Almodóvar paralelo


Por Carlos Calvo 

  Para la mayoría de los críticos cinematográficos que pululan por la geografía española, por no decir todos, Pedro Almodóvar es “el primer nombre de la historia del cine español” y uno de “los grandes de la cinematografía mundial”.

    Y “empalidecer a una de las estrellas que parpadean en el firmamento español es un ejercicio de envidia altamente deleznable”. Pero, queridos, no se trata de “erosionar y malherir a la entera figura de Almodóvar” o de quien sea. Ni de ser cicateros. Ni cainitas. Ni envidiosos. No es eso, no es eso. A Mariano Ozores, pongo por caso, le dieron el Goya de honor y eso no significa que sea el Preston Sturges español. A Fernando Esteso, sin ir más lejos, le concedieron el Simón de honor y tampoco parece que sea el Nino Manfredi aragonés. Ya decía Alfonso Zapater (¿alguien se acuerda de él?) que no le gustaba nada que hiciera de pueblerino el zaragozano para, en el fondo, ridiculizar nuestro temperamento. Pero al grano, que me voy de madre.

  Estrenado recientemente en varias salas zaragozanas del circuito comercial, el nuevo artefacto almodovariano, ‘Madres paralelas’ (2021), habla de la maternidad, del universo femenino, de las dificultades de la creación y de las pasiones que dan sentido (o esperanza) a la existencia. Un producto, en fin, realizado más para satisfacer el ego del realizador que para hacer más sólida su creación, con estructuras narrativas que, como siempre, rompen la fluidez del conjunto.

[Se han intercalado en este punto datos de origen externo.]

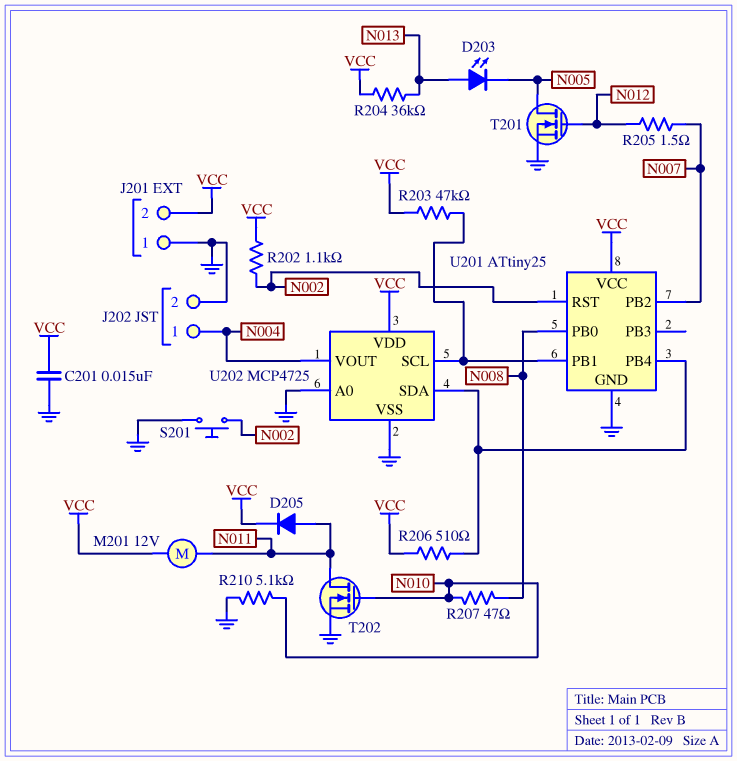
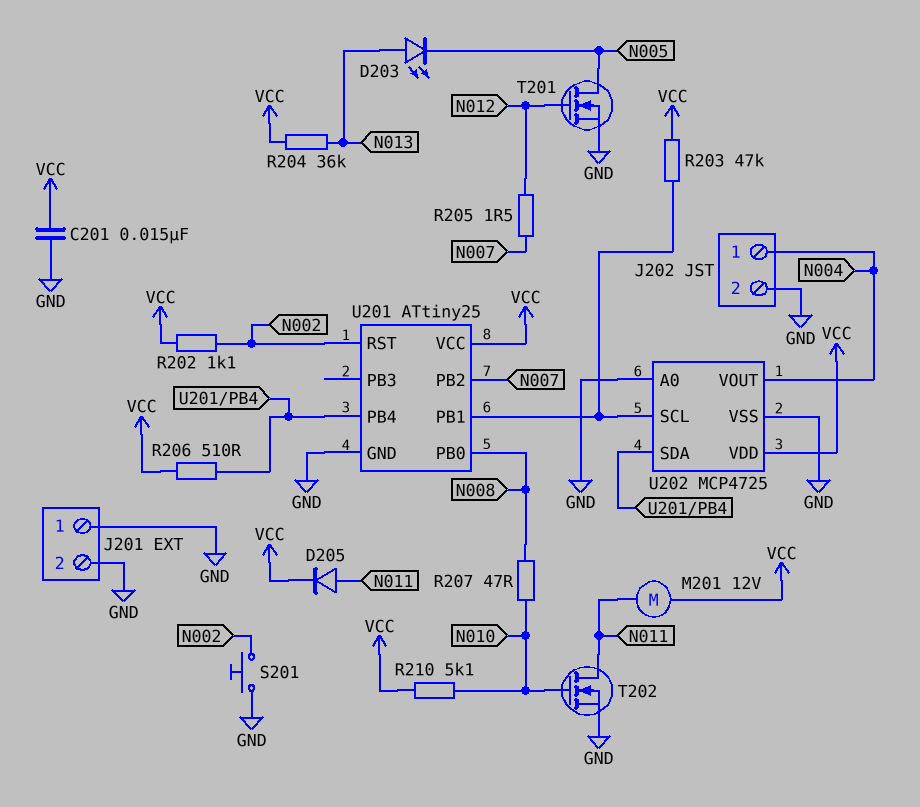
J201 pin 2: VCC -> GND
R210: 5.1k (GND, N010) -> 5.1k (N010, VCC)

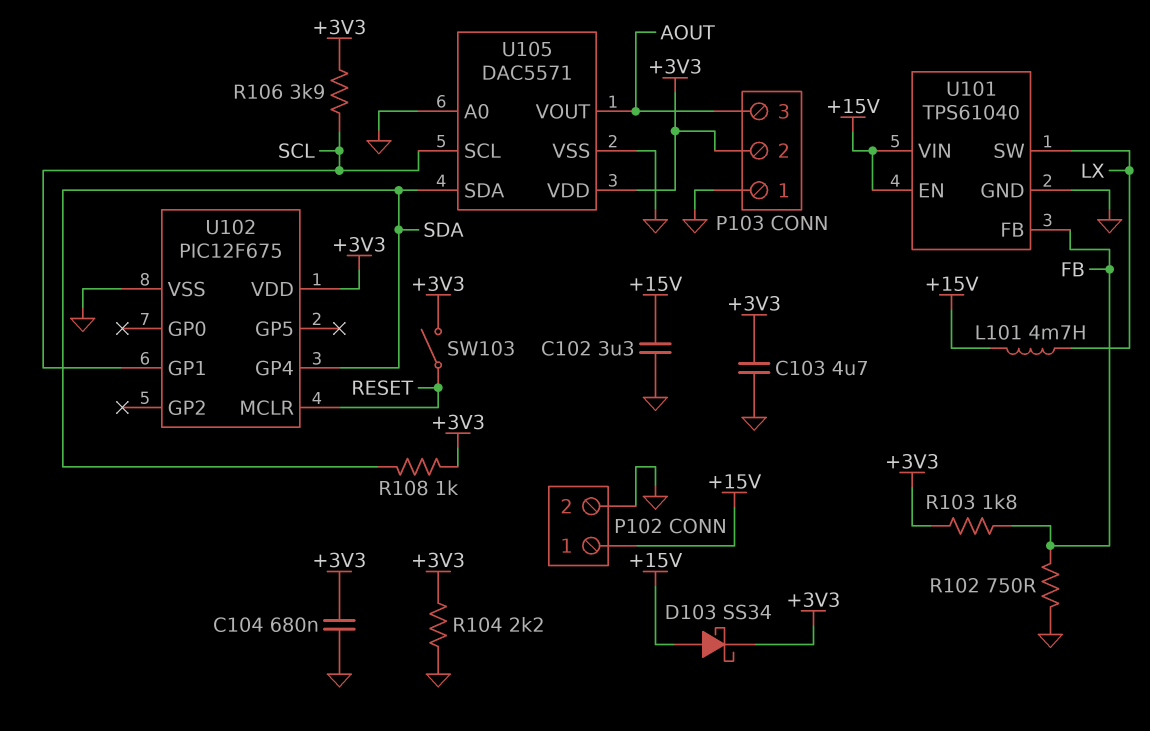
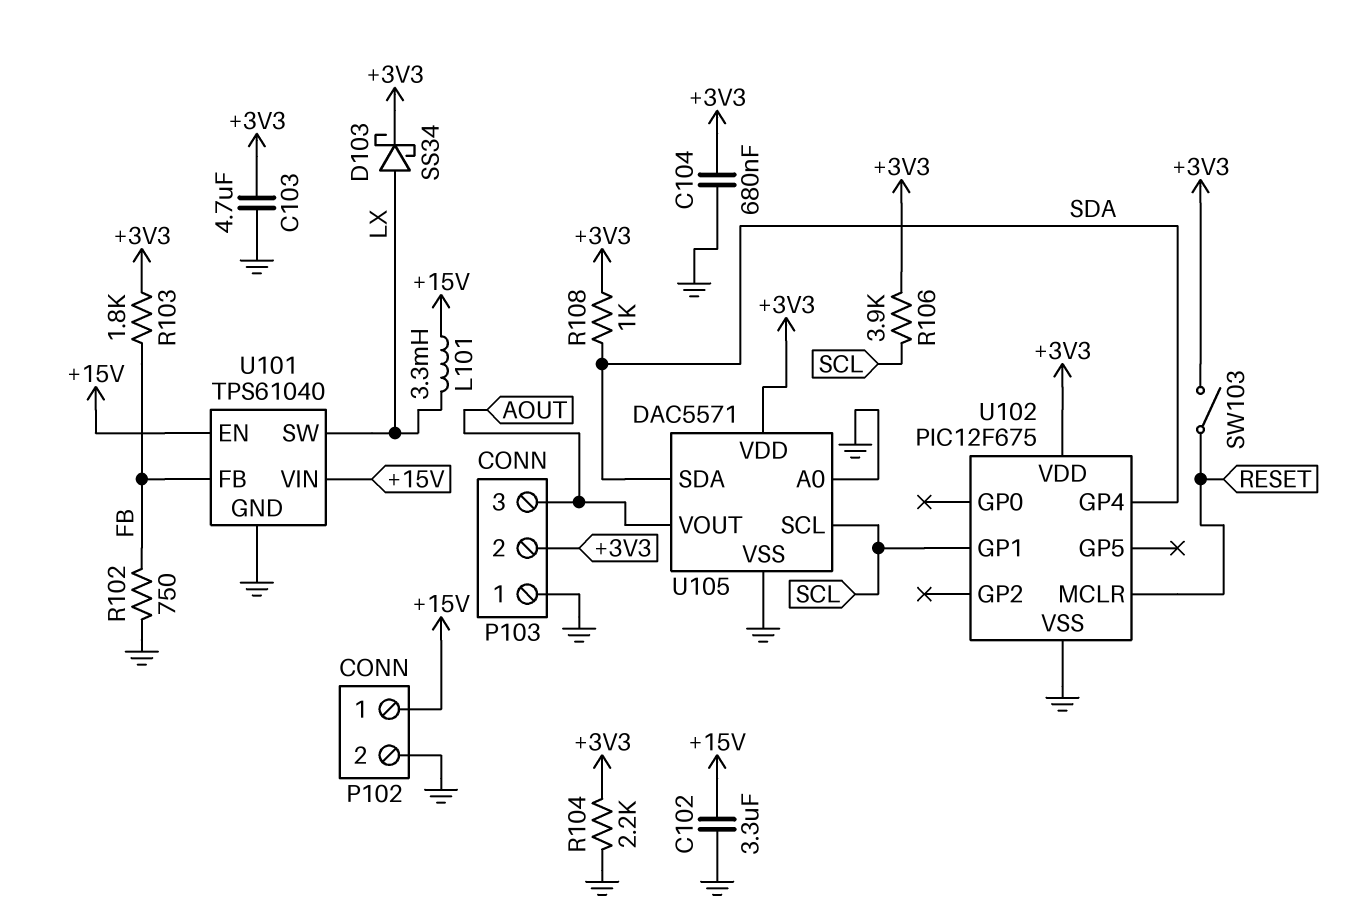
D103: schottky SS34 (A +15V, K +3V3) -> schottky SS34 (A LX, K +3V3)
L101: 4.7mH (+15V, LX) -> 3.3mH (+15V, LX)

Y todo para hablar del manido perdón, de la necesidad de comprensión del otro, de cómo curar heridas muy dolorosas. Si lo que quería hacer Almodóvar es un retrato digno de los melodramas clásicos americanos, o así, el tiro le sale por la culata, aunque dispare en todas direcciones. Un bodrio. Y sin una gota de humor. Drama seco. A lo Bergman, pero en plan folletín. Y con la memoria histórica de fondo, que hay que estar con los tiempos. O sea. Con los años, ya ven, Almodóvar se ha ido agriando, ensombreciendo. Lo agrio y lo sombrío como nuevas marcas del narciso. La fiesta acabó en una larga resaca a la que ahora no sabemos cómo engañar.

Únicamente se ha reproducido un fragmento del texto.